For more information about featurisation, see PhysicsML features.
Splitting datasets#
The next stage is splitting the datasets for model evaluation and benchmarking. This is done via the molflux.splits
module
(see docs here). If you already have pre-specified splits
for your datasets, then you do not have to worry about this.
Model building#
The main part of the pipeline is model building. We divide this section into model loading, model training, and model saving.
Model loading#
Models are best loaded by specifying a model config and using the molflux.modelzoo.load_from_dict
function. The model
config has this generic form
from molflux.modelzoo import load_from_dict
model_config = {
"name": <name of model>,
"config": {
"x_features": <list of x features generated from featurisation>,
"y_features": <list of y features to train on>,
..., # a bunch of model specific kwargs,
"optimizer": ..., # the optimizer config
"scheduler": ..., # the scheduler config
"datamodule": ..., # a bunch of lightning specific kwargs to control the datamodule
"trainer": ..., # a bunch of lightning specific kwargs to control the training
"transfer_learning": ..., # a bunch of kwargs to control transfer learning
}
}
model = load_from_dict(model_config)
This loads the model object (which is molflux
a model that can handle the training and inference routines).
Model training#
Once the model is loaded, training is as simple as
model.train(
train_data=training_dataset,
validation_data=validation_dataset,
)
The validation_data
is optional (for early stopping and monitoring) and models can in principle be trained on a train_data
only.
Under the hood, this sets up a bunch of objects from lightning
to run the training. First, it instantiates the torch
module (i.e. the actual model code), the datamodule, and the Trainer
. Then, it passes the module and the datamodule
to the Trainer
to run the training. For more info, see Lightning layer.
Note
If a transfer learning config is specified, the training routine is a bit more involved. See transfer learning for more info.
Model saving#
Once the model is trained, we can simply save it by doing
from molflux.core import save_model
save_model(model, "path_to_model", featurisation_metadata)

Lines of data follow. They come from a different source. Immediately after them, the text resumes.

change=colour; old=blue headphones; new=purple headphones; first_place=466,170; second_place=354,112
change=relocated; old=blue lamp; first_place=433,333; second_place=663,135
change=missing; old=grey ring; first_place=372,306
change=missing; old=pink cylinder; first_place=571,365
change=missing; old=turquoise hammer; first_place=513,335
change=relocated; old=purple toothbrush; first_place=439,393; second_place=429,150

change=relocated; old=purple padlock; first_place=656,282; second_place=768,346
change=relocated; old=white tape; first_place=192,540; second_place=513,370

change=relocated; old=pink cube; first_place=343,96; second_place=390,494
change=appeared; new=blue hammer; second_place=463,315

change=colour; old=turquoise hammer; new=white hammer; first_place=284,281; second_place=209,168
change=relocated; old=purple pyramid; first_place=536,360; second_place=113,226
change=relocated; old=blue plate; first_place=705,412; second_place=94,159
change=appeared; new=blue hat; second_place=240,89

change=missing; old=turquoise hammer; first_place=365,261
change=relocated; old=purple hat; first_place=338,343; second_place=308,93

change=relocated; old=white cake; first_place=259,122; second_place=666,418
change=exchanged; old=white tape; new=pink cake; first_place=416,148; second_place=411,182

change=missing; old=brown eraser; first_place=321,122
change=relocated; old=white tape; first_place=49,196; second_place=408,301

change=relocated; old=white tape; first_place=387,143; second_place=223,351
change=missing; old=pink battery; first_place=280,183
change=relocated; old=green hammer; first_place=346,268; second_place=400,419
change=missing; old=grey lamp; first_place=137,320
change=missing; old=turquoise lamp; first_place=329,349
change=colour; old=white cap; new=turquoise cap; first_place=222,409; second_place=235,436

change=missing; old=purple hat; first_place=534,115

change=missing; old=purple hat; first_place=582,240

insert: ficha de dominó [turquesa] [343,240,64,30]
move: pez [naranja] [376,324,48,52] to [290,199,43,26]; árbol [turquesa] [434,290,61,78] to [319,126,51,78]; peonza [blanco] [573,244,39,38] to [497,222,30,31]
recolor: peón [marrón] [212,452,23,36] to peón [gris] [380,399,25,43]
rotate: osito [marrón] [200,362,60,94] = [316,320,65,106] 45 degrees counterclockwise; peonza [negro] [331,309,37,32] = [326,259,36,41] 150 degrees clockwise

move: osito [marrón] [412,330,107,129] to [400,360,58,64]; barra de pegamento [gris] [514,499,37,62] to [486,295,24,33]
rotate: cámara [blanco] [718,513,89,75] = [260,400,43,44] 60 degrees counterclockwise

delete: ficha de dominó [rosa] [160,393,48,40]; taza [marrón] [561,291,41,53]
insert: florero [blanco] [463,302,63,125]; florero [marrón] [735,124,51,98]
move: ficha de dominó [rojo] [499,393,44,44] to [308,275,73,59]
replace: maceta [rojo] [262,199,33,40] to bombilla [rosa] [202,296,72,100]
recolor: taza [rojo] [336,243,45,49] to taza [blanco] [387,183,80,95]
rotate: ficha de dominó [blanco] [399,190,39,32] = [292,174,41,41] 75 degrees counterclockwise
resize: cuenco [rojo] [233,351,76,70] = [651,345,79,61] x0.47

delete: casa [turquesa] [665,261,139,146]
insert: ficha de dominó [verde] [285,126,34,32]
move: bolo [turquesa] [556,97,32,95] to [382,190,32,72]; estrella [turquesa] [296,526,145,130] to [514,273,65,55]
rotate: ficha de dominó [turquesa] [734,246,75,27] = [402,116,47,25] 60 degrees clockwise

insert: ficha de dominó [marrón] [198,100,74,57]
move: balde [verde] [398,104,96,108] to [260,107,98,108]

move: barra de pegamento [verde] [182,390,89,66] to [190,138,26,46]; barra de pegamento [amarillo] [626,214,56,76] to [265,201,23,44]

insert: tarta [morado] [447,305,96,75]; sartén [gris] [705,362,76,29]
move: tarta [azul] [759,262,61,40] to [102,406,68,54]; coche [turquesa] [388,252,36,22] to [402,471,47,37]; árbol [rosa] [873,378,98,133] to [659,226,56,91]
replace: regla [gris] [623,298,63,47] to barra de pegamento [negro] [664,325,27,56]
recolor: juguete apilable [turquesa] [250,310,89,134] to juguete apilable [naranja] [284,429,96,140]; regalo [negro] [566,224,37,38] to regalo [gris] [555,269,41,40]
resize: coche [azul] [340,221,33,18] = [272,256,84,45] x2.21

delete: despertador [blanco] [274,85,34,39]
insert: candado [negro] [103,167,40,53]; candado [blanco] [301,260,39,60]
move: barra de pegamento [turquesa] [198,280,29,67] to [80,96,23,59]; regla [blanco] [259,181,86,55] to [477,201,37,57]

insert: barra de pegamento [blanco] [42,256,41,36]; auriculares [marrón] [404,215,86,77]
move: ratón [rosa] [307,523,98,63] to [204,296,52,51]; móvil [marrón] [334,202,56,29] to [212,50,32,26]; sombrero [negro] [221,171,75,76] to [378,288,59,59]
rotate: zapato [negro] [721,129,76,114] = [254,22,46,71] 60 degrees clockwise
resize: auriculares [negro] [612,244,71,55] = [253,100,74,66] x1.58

It is important to persist the featurisation_metadata
so that the model can be inferenced later on. Saving the model
creates a directory with the model config, featursation config, model artefacts (weights checkpoint), and a frozen requirements
file to recreate the environment it was trained in. For more information, see the molflux
docs.
Computing metrics#
Once the model is trained, we can compute some metrics. This is simply done by computing some predictions and using
the supplied metrics functionality of molflux
. See here
for more info.